An Atlas Of Love is a contemporary romance anthology that does not hesitate to go beyond the usual ‘happily ever after’ trope.
Love happens in myriad forms in An Atlas of Love, a compilation of sixteen romantic stories that delves into the details of all types of love – from the purest to the darkest; thus the name ‘Atlas’, which is very apt. After all, everyone has the right to love and be loved in their own acceptable ways.
An Atlas of Love bravely explores different facets of love and not just the typical ‘hero meets heroine’, ‘they fall in love and live happily ever after’ narrative. Its unconventional way of treating love makes it a unique and an interesting read. Here you will find the not-so-happy endings of love, some tragic ones, and also the ones with unexpected twists.
Edited by Anuja Chauhan, the celebrated bestselling author, this romance anthology explores gay love and bares the hypocrisies of our society as seen in ‘The Unseen Boundaries of Love’, the hopefulness, the long wait, the confusion , and the vagueness of long distance relationships as in ‘Siddharth’.
The book starts with Aurodeep Nandi’s ‘Phoenix Mills’ where the author has beautifully included Phoenix Mills as one of the characters, making it an integral part of the narrator’s life. The story also captures the narrator’s anguished quest for love in our present day materialistic society.
My personal favorite is ‘Jilted’ by Cecile Rischmann.
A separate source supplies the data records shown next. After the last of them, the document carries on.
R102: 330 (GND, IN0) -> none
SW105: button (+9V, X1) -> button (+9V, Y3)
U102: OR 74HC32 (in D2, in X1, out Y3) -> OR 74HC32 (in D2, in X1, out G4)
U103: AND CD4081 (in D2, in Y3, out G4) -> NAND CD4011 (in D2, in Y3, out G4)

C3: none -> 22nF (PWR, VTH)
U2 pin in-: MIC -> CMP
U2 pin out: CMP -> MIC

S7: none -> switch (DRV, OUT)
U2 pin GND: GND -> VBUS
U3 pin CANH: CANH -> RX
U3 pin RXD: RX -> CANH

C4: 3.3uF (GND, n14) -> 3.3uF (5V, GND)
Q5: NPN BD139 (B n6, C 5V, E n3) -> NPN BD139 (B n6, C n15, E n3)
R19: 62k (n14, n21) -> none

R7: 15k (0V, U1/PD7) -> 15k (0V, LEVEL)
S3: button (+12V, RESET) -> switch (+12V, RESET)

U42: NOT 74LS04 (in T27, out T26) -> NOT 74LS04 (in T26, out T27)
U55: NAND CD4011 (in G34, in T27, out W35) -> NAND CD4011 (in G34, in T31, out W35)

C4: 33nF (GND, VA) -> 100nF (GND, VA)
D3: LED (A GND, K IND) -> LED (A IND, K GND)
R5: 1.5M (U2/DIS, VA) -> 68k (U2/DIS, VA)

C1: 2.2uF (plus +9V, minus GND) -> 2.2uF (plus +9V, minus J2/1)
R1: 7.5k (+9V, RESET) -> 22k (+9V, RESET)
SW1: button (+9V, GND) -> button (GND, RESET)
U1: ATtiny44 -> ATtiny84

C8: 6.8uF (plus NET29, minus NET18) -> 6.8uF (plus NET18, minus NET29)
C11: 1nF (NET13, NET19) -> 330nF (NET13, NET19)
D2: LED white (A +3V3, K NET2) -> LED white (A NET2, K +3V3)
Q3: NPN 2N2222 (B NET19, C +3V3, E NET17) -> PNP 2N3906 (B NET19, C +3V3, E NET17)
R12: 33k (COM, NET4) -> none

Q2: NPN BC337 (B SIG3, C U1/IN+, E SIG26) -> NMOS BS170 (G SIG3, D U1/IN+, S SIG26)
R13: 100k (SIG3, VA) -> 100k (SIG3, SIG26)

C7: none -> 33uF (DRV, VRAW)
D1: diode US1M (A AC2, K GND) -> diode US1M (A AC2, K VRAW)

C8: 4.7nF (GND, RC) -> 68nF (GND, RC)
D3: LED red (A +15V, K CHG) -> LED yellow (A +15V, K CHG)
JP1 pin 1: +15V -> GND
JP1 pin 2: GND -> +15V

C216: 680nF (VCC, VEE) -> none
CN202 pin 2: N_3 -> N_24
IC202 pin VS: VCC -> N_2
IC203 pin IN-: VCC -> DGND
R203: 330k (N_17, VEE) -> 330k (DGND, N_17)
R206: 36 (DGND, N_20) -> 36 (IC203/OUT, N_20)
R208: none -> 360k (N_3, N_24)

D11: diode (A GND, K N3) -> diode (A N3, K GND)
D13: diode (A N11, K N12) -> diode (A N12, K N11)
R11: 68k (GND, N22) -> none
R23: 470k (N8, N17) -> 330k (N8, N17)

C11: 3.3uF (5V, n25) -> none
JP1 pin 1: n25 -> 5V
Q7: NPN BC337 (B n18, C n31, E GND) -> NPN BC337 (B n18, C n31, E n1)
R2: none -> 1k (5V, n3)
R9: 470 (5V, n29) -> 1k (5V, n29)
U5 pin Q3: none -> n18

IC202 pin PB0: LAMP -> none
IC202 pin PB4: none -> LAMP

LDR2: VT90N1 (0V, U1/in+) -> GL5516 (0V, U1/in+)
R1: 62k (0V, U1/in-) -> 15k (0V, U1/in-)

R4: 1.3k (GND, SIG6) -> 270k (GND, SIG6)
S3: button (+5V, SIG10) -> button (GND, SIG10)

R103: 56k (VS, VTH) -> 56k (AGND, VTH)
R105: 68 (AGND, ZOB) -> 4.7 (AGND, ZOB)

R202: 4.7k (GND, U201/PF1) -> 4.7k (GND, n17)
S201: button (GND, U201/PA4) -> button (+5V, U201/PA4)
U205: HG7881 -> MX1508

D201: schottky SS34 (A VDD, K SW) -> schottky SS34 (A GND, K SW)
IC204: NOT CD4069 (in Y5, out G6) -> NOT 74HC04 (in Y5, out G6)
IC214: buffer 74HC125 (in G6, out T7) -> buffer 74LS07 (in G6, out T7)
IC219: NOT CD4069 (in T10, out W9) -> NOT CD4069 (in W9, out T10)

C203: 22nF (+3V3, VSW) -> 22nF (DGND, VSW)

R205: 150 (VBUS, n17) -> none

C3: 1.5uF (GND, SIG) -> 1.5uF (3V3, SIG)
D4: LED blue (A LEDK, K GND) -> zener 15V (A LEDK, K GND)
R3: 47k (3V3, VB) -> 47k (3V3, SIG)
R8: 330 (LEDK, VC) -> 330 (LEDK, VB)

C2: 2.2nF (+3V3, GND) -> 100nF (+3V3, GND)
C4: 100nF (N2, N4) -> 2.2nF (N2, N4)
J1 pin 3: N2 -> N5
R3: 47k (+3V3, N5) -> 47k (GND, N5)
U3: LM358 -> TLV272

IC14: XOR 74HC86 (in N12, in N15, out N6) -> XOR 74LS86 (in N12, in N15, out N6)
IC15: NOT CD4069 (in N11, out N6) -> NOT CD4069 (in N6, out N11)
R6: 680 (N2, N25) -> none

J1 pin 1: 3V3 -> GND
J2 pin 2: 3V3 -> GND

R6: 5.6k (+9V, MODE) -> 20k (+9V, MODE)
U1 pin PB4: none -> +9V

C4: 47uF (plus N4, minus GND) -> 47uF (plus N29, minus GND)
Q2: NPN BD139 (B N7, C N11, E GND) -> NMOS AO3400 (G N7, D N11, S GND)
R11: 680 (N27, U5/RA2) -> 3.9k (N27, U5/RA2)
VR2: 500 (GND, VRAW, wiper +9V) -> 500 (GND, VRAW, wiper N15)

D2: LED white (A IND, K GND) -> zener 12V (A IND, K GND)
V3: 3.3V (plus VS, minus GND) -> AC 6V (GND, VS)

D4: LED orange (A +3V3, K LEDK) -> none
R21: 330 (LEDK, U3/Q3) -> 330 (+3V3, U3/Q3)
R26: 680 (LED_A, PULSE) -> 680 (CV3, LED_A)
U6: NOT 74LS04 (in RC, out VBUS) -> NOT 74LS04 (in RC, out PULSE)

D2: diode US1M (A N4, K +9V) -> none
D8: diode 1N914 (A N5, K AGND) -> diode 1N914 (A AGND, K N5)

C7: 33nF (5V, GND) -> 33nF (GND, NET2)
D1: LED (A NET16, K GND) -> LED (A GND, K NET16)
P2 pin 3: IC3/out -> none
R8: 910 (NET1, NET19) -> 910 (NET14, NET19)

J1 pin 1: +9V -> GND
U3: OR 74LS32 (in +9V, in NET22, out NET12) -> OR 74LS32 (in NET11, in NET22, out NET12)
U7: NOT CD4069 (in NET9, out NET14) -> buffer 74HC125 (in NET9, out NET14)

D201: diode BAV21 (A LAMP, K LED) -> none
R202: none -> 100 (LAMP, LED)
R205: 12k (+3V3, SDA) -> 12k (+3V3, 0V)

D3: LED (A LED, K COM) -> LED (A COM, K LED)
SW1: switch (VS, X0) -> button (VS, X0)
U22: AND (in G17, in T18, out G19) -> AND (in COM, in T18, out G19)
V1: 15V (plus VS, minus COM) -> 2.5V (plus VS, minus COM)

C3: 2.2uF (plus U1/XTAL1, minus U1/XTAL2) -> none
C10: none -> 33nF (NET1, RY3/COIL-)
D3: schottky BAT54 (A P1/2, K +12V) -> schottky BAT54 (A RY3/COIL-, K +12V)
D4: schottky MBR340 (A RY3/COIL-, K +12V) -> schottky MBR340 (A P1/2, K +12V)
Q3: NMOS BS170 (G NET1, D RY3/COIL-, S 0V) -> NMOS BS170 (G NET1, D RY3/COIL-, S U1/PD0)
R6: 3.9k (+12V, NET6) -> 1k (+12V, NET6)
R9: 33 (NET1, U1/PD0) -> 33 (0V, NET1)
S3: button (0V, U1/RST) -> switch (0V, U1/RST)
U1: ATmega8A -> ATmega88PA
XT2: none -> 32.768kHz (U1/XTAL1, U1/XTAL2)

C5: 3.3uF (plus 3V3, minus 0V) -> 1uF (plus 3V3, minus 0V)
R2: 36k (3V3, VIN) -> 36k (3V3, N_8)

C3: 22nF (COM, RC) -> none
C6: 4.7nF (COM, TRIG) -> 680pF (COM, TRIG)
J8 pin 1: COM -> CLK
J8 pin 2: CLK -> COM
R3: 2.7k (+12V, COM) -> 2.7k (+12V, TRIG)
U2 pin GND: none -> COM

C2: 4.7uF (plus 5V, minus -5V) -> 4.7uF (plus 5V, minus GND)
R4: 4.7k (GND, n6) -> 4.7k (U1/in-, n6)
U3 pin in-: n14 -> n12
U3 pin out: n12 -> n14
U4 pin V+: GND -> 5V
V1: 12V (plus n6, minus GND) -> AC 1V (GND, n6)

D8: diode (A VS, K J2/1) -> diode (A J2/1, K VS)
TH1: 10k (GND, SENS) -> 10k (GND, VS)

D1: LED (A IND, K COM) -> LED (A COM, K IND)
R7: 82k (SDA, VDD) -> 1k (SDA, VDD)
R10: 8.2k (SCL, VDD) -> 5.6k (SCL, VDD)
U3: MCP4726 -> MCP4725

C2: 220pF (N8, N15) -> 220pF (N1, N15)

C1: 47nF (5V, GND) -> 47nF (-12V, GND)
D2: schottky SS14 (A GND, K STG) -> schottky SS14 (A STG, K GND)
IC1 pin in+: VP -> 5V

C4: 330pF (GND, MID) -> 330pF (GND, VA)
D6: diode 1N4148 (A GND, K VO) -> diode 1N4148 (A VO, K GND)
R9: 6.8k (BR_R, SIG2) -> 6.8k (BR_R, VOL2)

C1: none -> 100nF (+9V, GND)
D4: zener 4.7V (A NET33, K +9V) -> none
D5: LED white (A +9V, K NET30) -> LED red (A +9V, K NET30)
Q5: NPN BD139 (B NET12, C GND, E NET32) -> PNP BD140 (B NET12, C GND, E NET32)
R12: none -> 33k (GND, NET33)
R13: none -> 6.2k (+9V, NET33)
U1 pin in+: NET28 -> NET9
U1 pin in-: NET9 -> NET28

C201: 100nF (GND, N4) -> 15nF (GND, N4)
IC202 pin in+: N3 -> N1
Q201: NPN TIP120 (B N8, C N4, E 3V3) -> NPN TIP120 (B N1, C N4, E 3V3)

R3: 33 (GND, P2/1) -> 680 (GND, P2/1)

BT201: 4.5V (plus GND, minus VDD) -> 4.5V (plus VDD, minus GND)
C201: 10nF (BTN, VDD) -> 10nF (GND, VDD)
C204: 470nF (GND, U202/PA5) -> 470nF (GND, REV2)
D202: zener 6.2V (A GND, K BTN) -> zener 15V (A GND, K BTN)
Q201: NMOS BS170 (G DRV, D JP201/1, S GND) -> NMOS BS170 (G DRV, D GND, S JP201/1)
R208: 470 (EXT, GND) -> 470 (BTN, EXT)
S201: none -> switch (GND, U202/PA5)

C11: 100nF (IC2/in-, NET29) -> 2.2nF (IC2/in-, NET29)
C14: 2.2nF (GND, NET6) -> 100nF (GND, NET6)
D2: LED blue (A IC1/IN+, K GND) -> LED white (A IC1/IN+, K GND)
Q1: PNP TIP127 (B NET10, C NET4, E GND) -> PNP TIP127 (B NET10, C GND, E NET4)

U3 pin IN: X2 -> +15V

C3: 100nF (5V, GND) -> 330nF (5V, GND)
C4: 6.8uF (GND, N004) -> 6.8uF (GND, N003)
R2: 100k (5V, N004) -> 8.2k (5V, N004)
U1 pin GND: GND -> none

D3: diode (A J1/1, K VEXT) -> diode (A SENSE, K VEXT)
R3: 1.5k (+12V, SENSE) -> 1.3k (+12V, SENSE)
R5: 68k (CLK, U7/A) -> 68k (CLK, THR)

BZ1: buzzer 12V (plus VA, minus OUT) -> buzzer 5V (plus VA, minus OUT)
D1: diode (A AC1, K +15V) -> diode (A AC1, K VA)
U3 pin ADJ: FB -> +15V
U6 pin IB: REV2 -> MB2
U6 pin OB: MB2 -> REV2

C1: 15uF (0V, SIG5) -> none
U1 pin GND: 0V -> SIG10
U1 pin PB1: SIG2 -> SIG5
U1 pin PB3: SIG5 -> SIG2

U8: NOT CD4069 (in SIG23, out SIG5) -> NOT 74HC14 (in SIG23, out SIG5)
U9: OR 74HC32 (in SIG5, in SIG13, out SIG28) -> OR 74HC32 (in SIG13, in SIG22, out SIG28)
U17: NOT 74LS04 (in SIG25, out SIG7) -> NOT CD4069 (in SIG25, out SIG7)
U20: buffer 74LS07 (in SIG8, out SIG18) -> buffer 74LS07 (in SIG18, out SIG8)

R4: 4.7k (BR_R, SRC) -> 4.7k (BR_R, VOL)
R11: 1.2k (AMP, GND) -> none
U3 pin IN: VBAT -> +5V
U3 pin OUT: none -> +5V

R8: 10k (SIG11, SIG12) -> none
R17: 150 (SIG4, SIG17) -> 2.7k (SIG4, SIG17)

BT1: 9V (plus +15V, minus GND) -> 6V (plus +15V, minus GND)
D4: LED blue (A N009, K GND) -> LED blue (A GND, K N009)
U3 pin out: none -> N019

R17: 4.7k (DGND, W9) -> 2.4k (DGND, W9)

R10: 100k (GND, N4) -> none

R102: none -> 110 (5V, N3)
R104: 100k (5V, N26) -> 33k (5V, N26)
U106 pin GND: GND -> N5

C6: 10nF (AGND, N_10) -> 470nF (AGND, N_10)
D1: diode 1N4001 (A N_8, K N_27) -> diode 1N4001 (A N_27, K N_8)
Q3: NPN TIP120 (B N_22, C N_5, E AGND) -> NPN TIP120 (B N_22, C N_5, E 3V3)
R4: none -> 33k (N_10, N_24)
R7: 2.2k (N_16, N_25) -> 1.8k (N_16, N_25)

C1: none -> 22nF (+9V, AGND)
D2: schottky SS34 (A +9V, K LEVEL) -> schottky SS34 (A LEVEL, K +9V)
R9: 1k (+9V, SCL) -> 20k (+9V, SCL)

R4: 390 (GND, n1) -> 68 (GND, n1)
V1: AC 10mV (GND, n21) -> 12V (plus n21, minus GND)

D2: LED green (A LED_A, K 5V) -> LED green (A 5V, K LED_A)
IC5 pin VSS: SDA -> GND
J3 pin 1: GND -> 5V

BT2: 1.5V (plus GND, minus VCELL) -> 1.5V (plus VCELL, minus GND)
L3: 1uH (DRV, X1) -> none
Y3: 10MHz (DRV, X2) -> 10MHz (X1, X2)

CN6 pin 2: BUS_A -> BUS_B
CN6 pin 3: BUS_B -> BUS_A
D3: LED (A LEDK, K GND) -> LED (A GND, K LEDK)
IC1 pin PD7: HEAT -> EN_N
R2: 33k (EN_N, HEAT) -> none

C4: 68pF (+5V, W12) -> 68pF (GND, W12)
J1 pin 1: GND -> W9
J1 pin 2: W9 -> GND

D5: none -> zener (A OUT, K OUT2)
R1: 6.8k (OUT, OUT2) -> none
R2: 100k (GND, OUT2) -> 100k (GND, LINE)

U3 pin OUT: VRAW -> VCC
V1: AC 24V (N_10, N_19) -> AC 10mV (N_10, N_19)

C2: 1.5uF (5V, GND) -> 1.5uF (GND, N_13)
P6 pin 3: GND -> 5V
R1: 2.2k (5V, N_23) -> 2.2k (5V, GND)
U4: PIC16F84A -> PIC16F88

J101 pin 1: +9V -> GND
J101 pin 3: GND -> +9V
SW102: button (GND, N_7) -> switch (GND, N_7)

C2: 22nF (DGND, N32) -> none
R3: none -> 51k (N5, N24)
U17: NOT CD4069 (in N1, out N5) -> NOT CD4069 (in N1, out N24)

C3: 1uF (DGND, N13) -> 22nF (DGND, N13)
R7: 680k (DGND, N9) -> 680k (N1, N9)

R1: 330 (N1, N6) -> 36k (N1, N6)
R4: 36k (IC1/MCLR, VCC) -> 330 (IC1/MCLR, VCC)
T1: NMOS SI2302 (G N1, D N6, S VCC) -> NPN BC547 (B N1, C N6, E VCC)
It is a story of love, betrayal and revenge where Stefani leaves Gaurav on the day of his wedding to Samantha so that he is forced to live with a girl he did not love. This is revenge in itself!
This Rupa romance anthology is a passionate and compelling contemporary take on Indian romance that explores the complexities of love, friendship and relationships. Overall, it’s a good read.
Come find your type of love with An Atlas of Love. Happy Reading!
(For readers in India) If you’d like to pick up An Atlas Of Love, you can do it through our affiliate links at Flipkart or Amazon India;
Life is a journey and I have a long way to travel… I am a nomad at heart, a non-conformist of many rules, a hopeless romantic and I mostly look for self-motivation when read more...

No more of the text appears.